Buffett’s business insights command a level of respect that is perhaps unrivaled. Many in the investment and
policymaking communities pay careful attention to his investment choices and his commentary on economic
conditions. Despite Buffett’s immense wealth and success, his reputation centers on humility and generosity.
Buffett avoids the glitz of Wall Street and has lived for fifty years in a house he bought in Omaha, Nebraska, for
$31,000. Meanwhile, his 2006 donation of approximately $30 billion to the Bill and Melinda Gates Foundation
was the largest charitable gift in history.
CEOs who display high levels of relative fame but low levels of reputation are in the group called scoundrels.
These CEOs are well known but vilified. The late Leona Helmsley was a prototypical scoundrel. Leona
Helmsley’s life was a classic rags-to-riches story. Born to immigrant parents, Helmsley became a billionaire
through her work as the head of an extensive hotel and real estate empire. While certainly famous, her reputation
was anything but positive, as reflected by her nickname: the Queen of Mean. During Helmsley’s trial for tax fraud,
her housekeeper quoted her as proclaiming, “We don’t pay taxes. Only the little people pay taxes.” Following
twenty-one months in jail, Helmsley was required to perform 750 hours of community service. One hundred fifty
hours were added to this sentence after it was discovered that employees had performed some of her service
hours. Helmsley’s apparent arrogance, combined with her cruelty to employees and her reputation as the ultimate
workplace bully, cemented her position as a scoundrel.

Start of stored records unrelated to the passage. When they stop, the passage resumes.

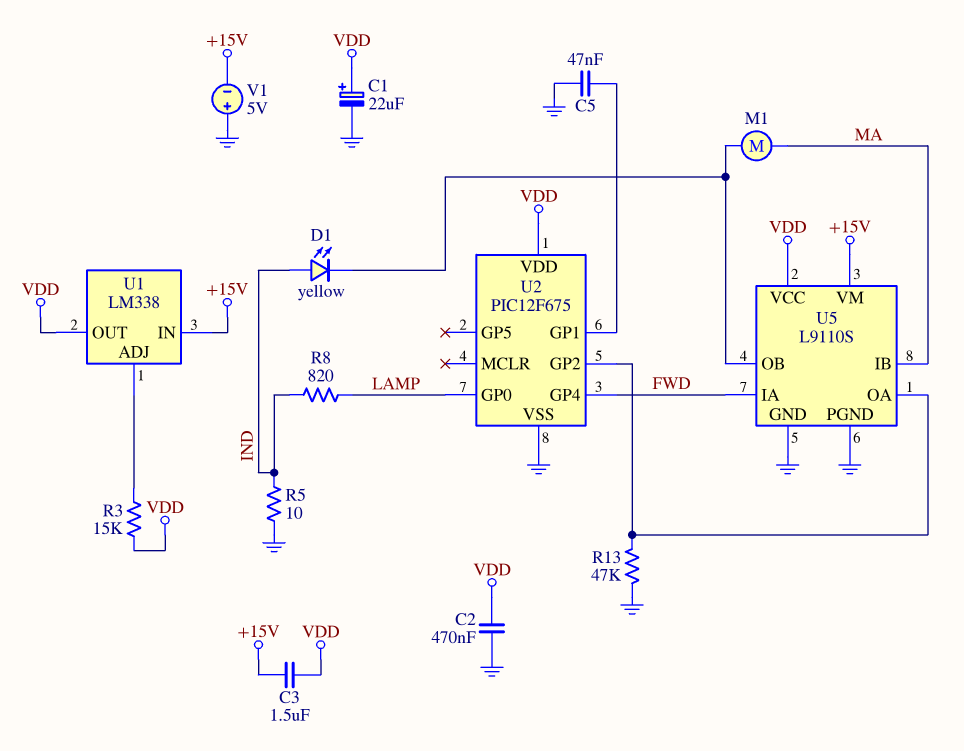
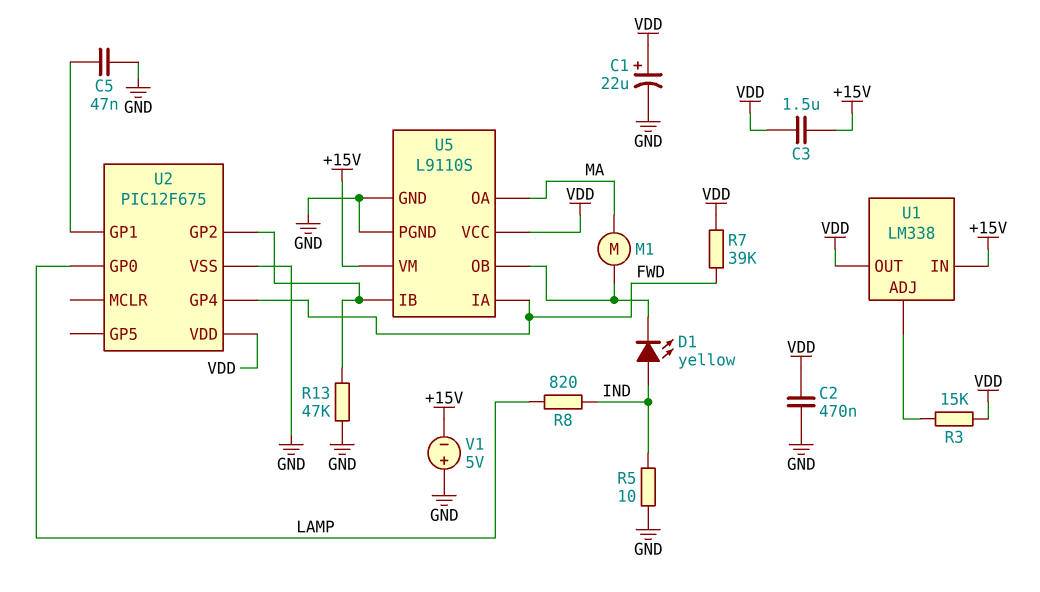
R7: none -> 39k (FWD, VDD)
U5 pin IB: MA -> U2/GP2
U5 pin OA: U2/GP2 -> MA

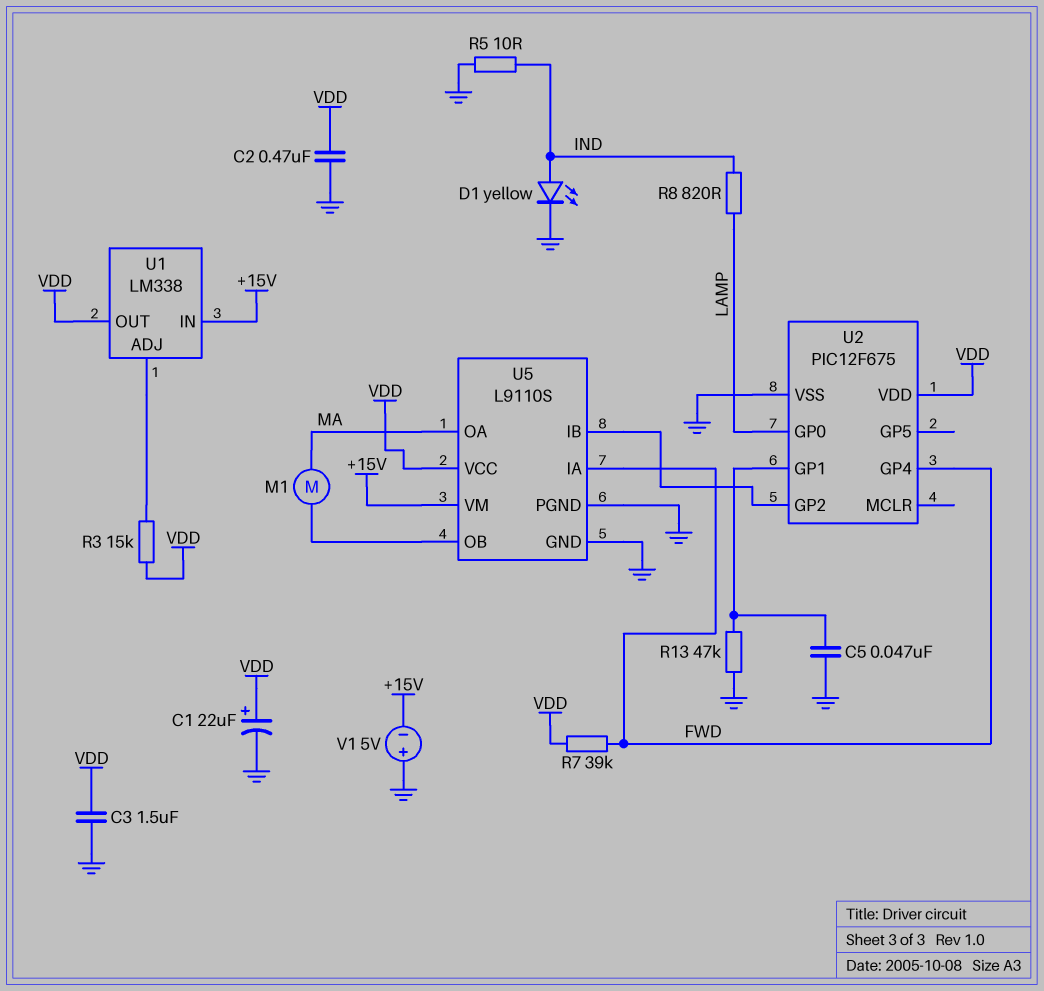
C3: 1.5uF (+15V, VDD) -> 1.5uF (GND, VDD)
D1: LED yellow (A IND, K U5/OB) -> LED yellow (A IND, K GND)
R13: 47k (GND, U2/GP2) -> 47k (GND, U2/GP1)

2.4 The CEO as Celebrity 52
The corporate governance scandals of the early 2000s revealed several CEOs as scoundrels. Perhaps the best
known were Kenneth Lay and Dennis Kozlowski. Both men rose to prominence as their firms’ success and stock
prices soared but were undone by dubious activities. Lay was once revered as the son of a poor minister who
founded Enron and built it into a giant in the energy business. In 2001, however, he became the face of corporate
abuses in the United States after Enron’s collapse led to scenes, captured on television, of employees left jobless
and with retirement accounts full of worthless Enron stock. Lay was convicted of fraud in 2006 but died before
sentencing.
Also born to a poor family, Kozlowski started at Tyco as an accountant and worked his way up to the executive
suite. In May 2001, a BusinessWeek cover story lauded Kozlowski as “the most aggressive CEO” in the country
and detailed his strategy for building Tyco into the next General Electric by using acquisitions to gain the first or
second position in all the industries in which it competed. By 2002, Kozlowski’s reputation was in jeopardy. He
was indicted for avoiding more than $1 million in sales taxes on art purchases. Media stories described in detail
a $2 million birthday party Kozlowski threw for his wife (billing half of it to Tyco as a company function), a
$19 million apartment Tyco purchased for him, and $11 million worth of furnishings for the apartment (including
an infamous $6,000 shower curtain). Accusations that Kozlowski and another Tyco executive stole hundreds of
millions of dollars from the firm ultimately led to a prison sentence of eight to twenty-five years.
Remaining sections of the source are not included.